After some painful debugging I can confirm the sequence that the slow one takes, in the DataFrame ctor :
elif isinstance(data, (list, types.GeneratorType)):
if isinstance(data, types.GeneratorType):
data = list(data)
if len(data) > 0:
if is_list_like(data[0]) and getattr(data[0], 'ndim', 1) == 1:
if is_named_tuple(data[0]) and columns is None:
columns = data[0]._fields
arrays, columns = _to_arrays(data, columns, dtype=dtype)

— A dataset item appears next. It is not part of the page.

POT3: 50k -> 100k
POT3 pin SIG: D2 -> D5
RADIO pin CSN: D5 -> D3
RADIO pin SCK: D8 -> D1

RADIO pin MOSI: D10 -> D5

Here it tests the type of the passed data, as it's list-like it then tries to test each element for it's type, it's not expecting a list containing a np array so then it comes here:
def _to_arrays(data, columns, coerce_float=False, dtype=None):
"""
Return list of arrays, columns
"""
if isinstance(data, DataFrame):
if columns is not None:
arrays = [data._ixs(i, axis=1).values
for i, col in enumerate(data.columns) if col in columns]
else:
columns = data.columns
arrays = [data._ixs(i, axis=1).values for i in range(len(columns))]
return arrays, columns
if not len(data):
if isinstance(data, np.ndarray):
columns = data.dtype.names
if columns is not None:
return [[]] * len(columns), columns
return [], [] # columns if columns is not None else []

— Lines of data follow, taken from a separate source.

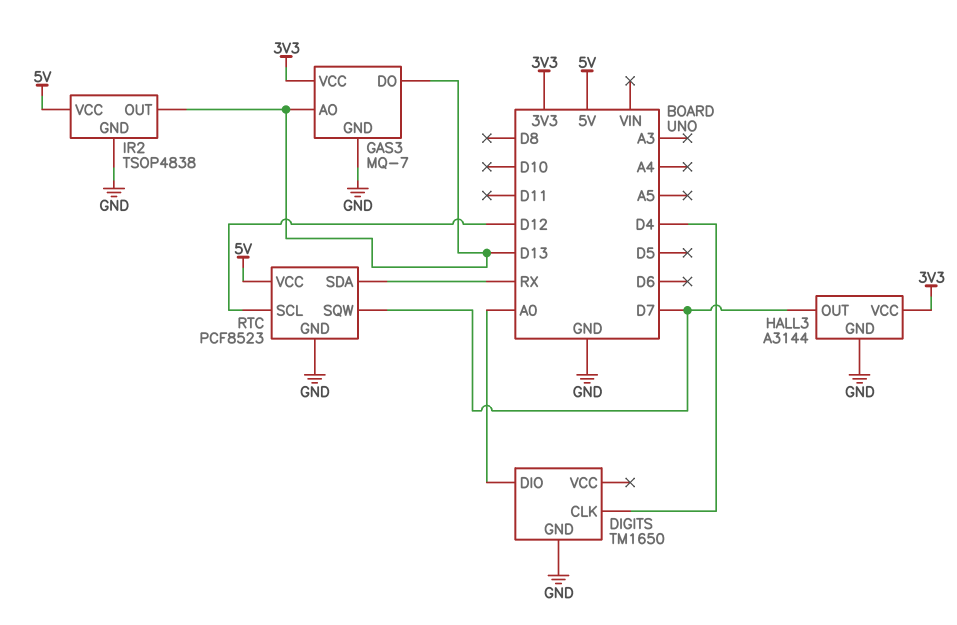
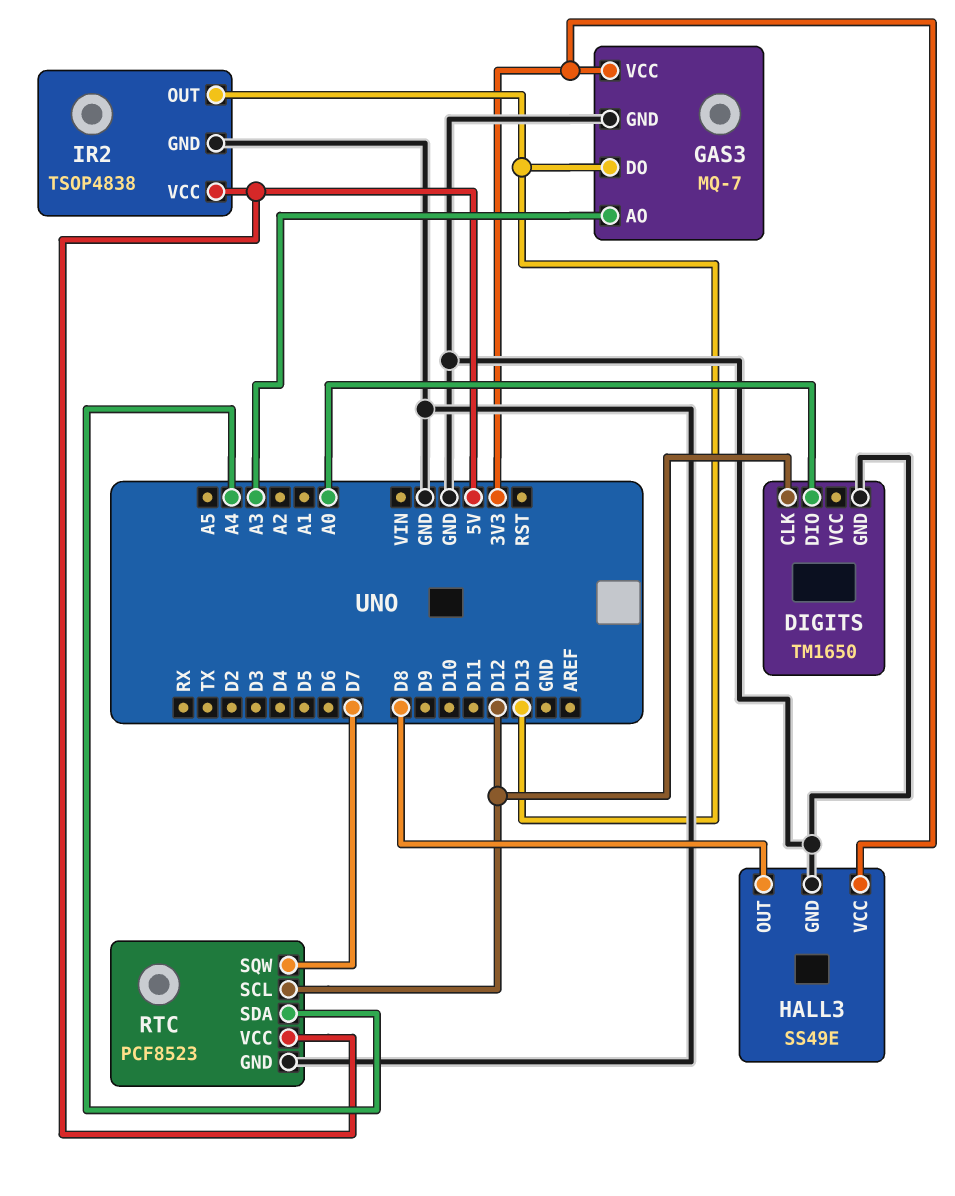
DIGITS pin CLK: D4 -> D12
GAS3 pin AO: D13 -> A3
HALL3: A3144 -> SS49E
HALL3 pin OUT: D7 -> D8
RTC pin SDA: RX -> A4

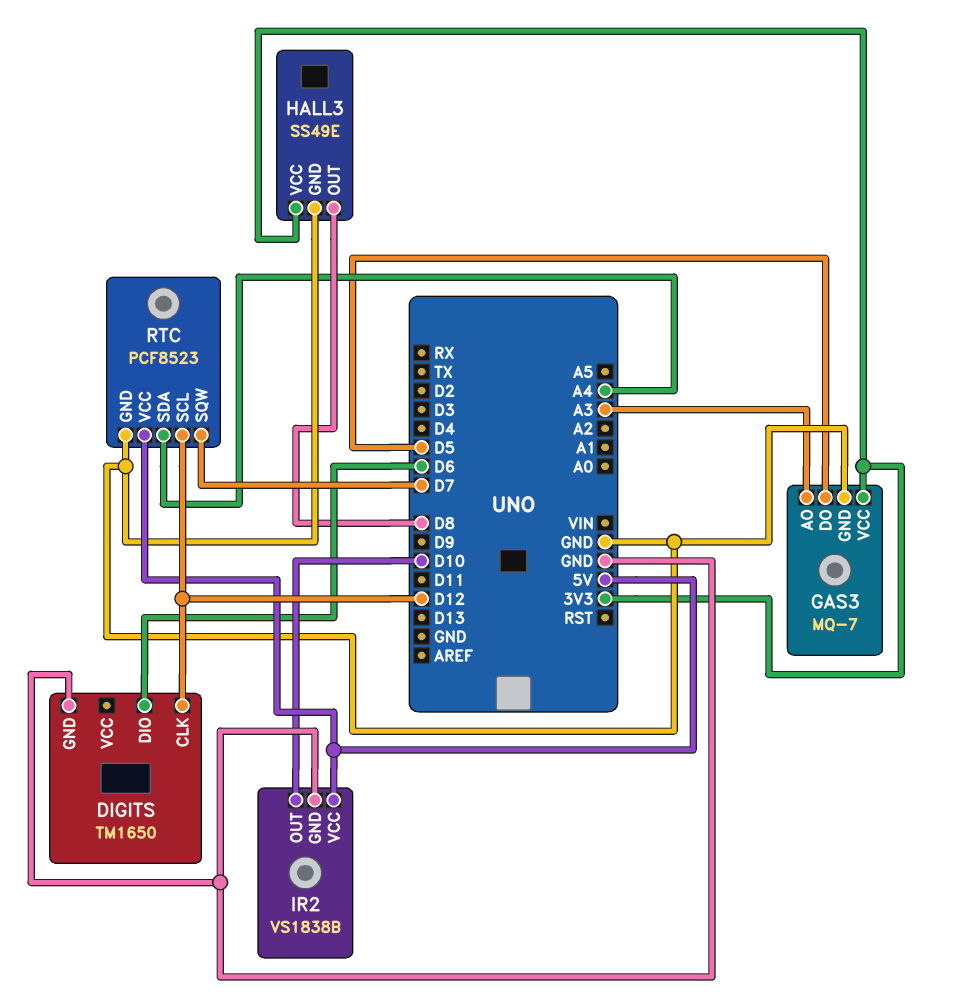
DIGITS pin DIO: A0 -> D6
GAS3 pin DO: D13 -> D5
IR2: TSOP4838 -> VS1838B
IR2 pin OUT: D13 -> D10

if isinstance(data[0], (list, tuple)):
return _list_to_arrays(data, columns, coerce_float=coerce_float,
dtype=dtype)
then here:
def _list_to_arrays(data, columns, coerce_float=False, dtype=None):
if len(data) > 0 and isinstance(data[0], tuple):
content = list(lib.to_object_array_tuples(data).T)
else:
# list of lists
content = list(lib.to_object_array(data).T)
return _convert_object_array(content, columns, dtype=dtype,
coerce_float=coerce_float)
and finally here:
def _convert_object_array(content, columns, coerce_float=False, dtype=None):
if columns is None:
columns = _default_index(len(content))
else:
if len(columns) != len(content): # pragma: no cover
# caller's responsibility to check for this...
raise AssertionError('%d columns passed, passed data had %s '
'columns' % (len(columns), len(content)))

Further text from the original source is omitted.